Her aunt fretted with a teaspoon, and spoke in the absurd peevish way which had been so attractive at seventeen.
“For the last time, Leonie, I want you to listen to me!”
“Other way round, Auntie,” said Leonie, who had chosen the club, of all places, for a last tete-a-tete with her relation, in the hope that the presence of others would serve as a dam to the flood of tears which had streamed almost unceasingly during the last month.
“But it’s absurd, idiotic——”
“Auntie, dear, we’ve been through all that a hundred times, and a hundred million times more won’t make me change. I will not touch a penny of Sir Walter’s money——”
“Oh! Leonie, your husband!”
“Not my husband in any sense at all, except for the awful name. Why”—and she spoke with sweet intense enthusiasm—“do you know they are going to build a house in Devon for blind babies out of my marriage settlement, and endow it, and have resident teachers—think of it——”
Leonie broke off to manipulate the tea-things to the rhythm of a one-step.
“And all the rest of the money, Leonie, oh! it’s scandalous!”
“Oh, that!” said Leonie, manoeuvring the milk out of a broken milk-jug. “Except for Sir Walter’s special bequests, it all goes back to the family. They’ve almost all come to see me at the hotel, such honest, nice people; and oh! so grateful. Mrs. Sam Hickle is moving to Balham from the Waterloo Road to open a fruit shop, she brought me a huge basket of vegetables, carried it into my room herself; and a young Bert Hickle, who has a whelk-barrow in the Borough, brought me a whole turbot which had soaked through its newspaper wrapping. He gave it to the page-boy to carry, and I do wish you had seen their faces when the tail suddenly burst through, just as the page-boy was gingerly laying it down on a most appropriate resting-place, a marble consol.”
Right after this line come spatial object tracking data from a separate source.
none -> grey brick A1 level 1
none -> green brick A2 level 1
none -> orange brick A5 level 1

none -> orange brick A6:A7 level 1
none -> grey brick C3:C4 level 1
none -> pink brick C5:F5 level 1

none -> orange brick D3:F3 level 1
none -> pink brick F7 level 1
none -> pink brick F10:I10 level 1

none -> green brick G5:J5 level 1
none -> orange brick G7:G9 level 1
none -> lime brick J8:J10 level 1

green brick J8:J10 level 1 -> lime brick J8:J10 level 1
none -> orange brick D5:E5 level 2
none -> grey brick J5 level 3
Leonie laughed just as the music stopped, a ringing, happy laugh which caused people to stare and then nudge, or kick each other surreptitiously as they recognised her.
“It’s all settled about you, Auntiekins. I’m paying your debts, which aren’t so terrific, only foolish, and giving you five hundred pounds to go on with. That, with your own income, will be all right if only you will live in the country instead of hanging on to the edge of a society which doesn’t want you. Still, you do exactly as you like, dear, only remember that I shall only have just enough to live on when I’ve got through the thousand pounds, and don’t run up any more debts.”
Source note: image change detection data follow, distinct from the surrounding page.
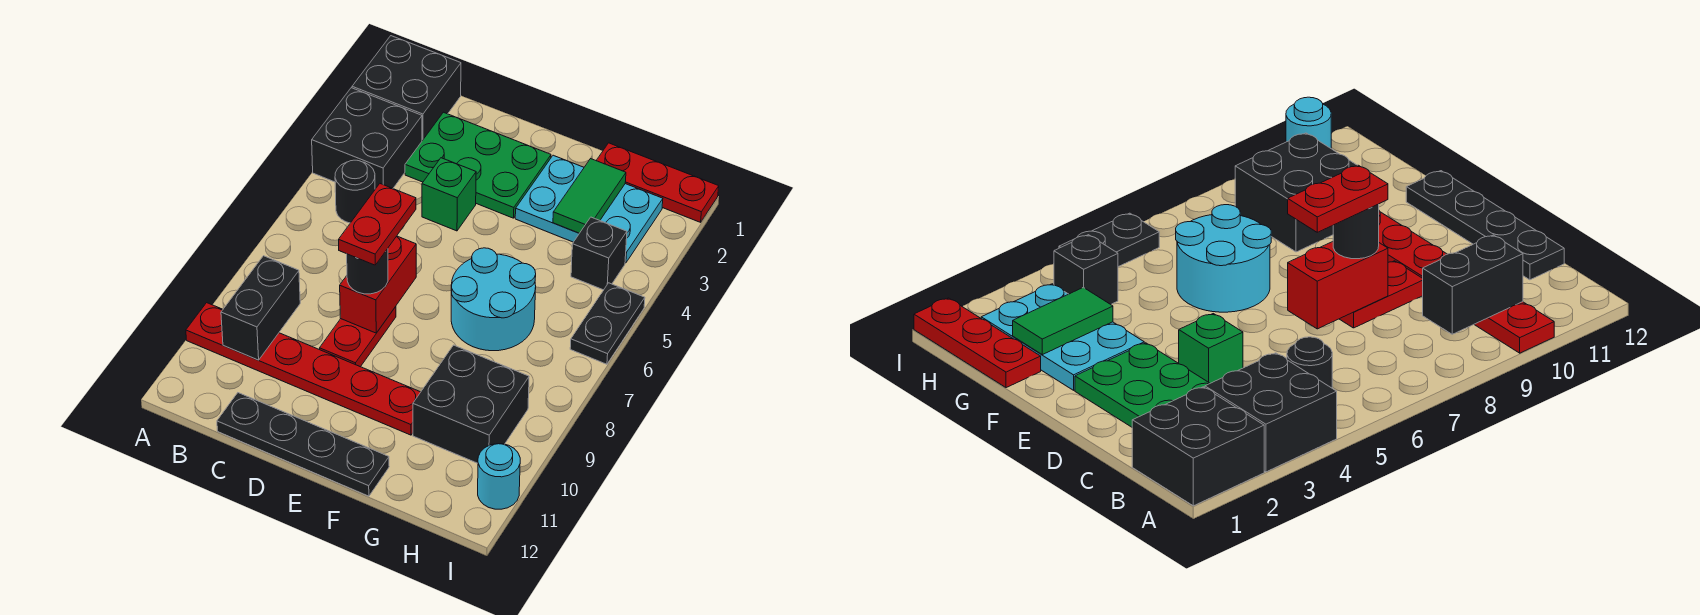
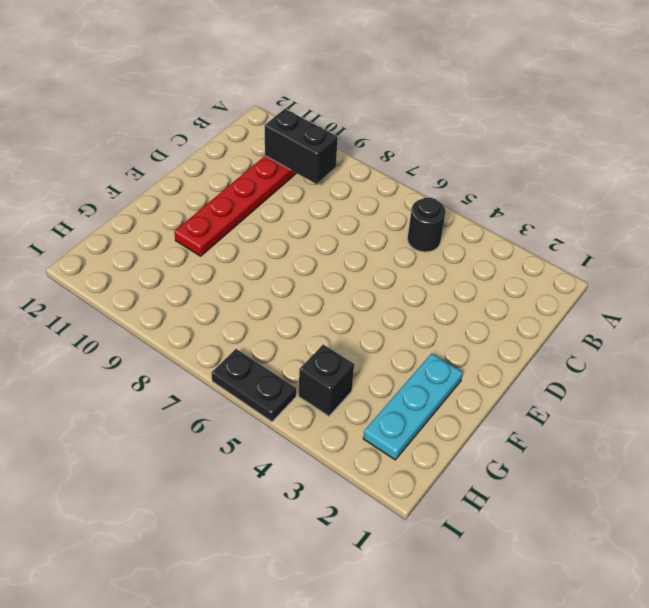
cyan plate F2:H2 level 1 -> cyan plate F2:H3 level 1
none -> black brick A1:B2 level 1
none -> black brick A3:B4 level 1
none -> green plate C2:E3 level 1

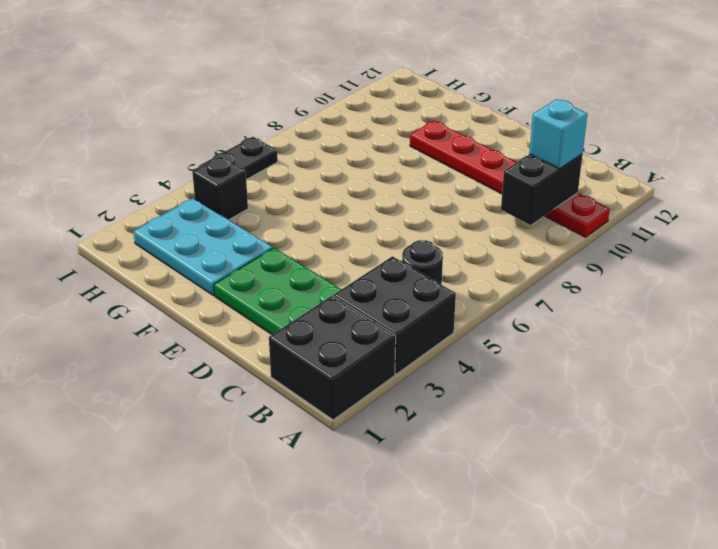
cyan brick B10 level 3 -> none
none -> black plate C12:F12 level 1
none -> green brick D4 level 1
none -> red plate D8:D9 level 1

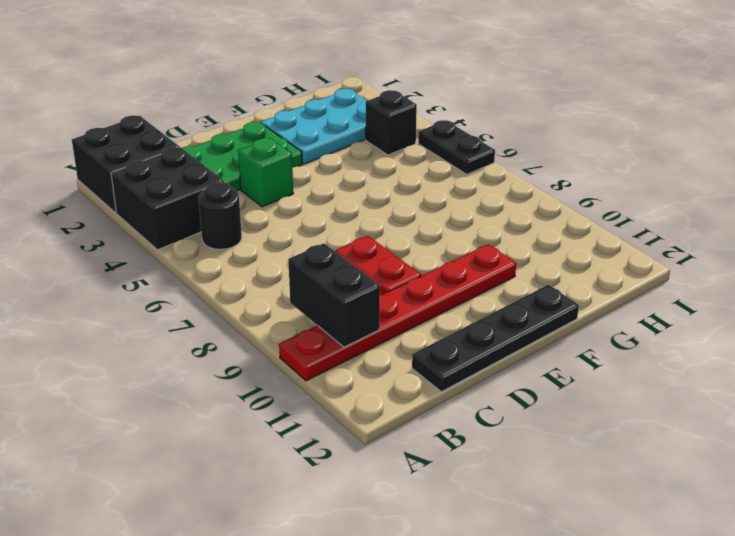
none -> cyan round brick F6:G7 level 1
none -> red plate G1:I1 level 1
none -> black brick G9:H10 level 1

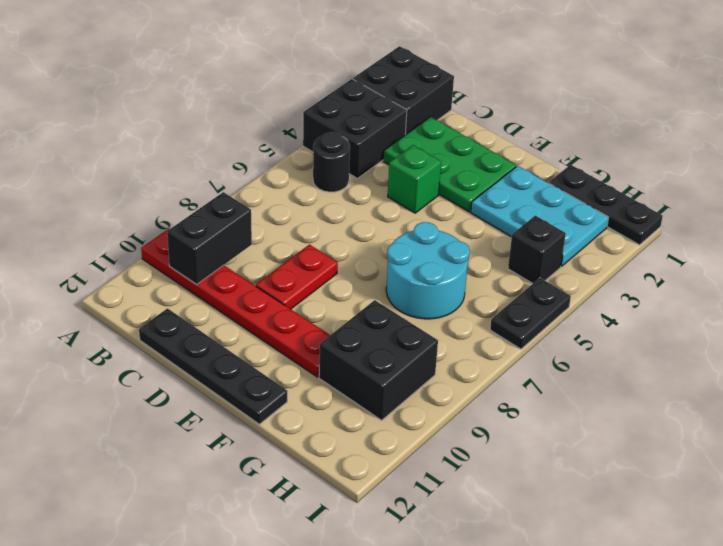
black plate G1:I1 level 1 -> red plate G1:I1 level 1
none -> cyan round brick I11 level 1
none -> red brick D7:D8 level 2
none -> green tile G2:G3 level 2

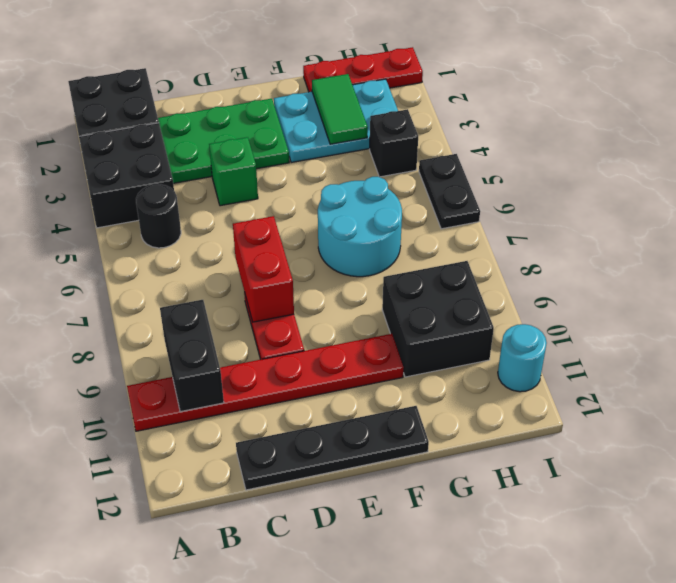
none -> black round brick D8 level 3
none -> red plate D7:D8 level 4

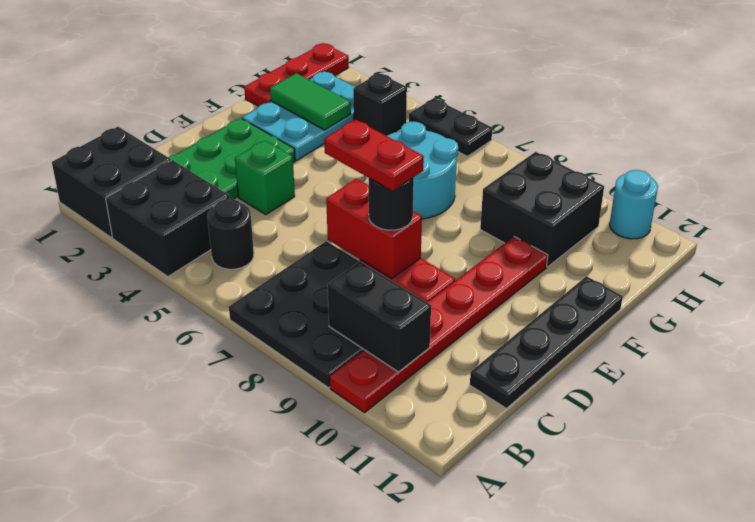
black plate A7:C9 level 1 -> none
“Why not invest the thousand, Leonie, sensibly.” Susan Hetth’s voice was dull, choked doubtlessly by the dust of her castle ruins.
“I’ve got to go to India!”
“Why, for goodness sake?”
“I don’t know, Auntie, I’ve simply got to go!”
“How silly,” said Auntie, as she forced a cigarette inartistically into a holder, adding abruptly, as her commonplace mind jumped at a commonplace loop-hole, “Where is Jan Cuxson? I should think——”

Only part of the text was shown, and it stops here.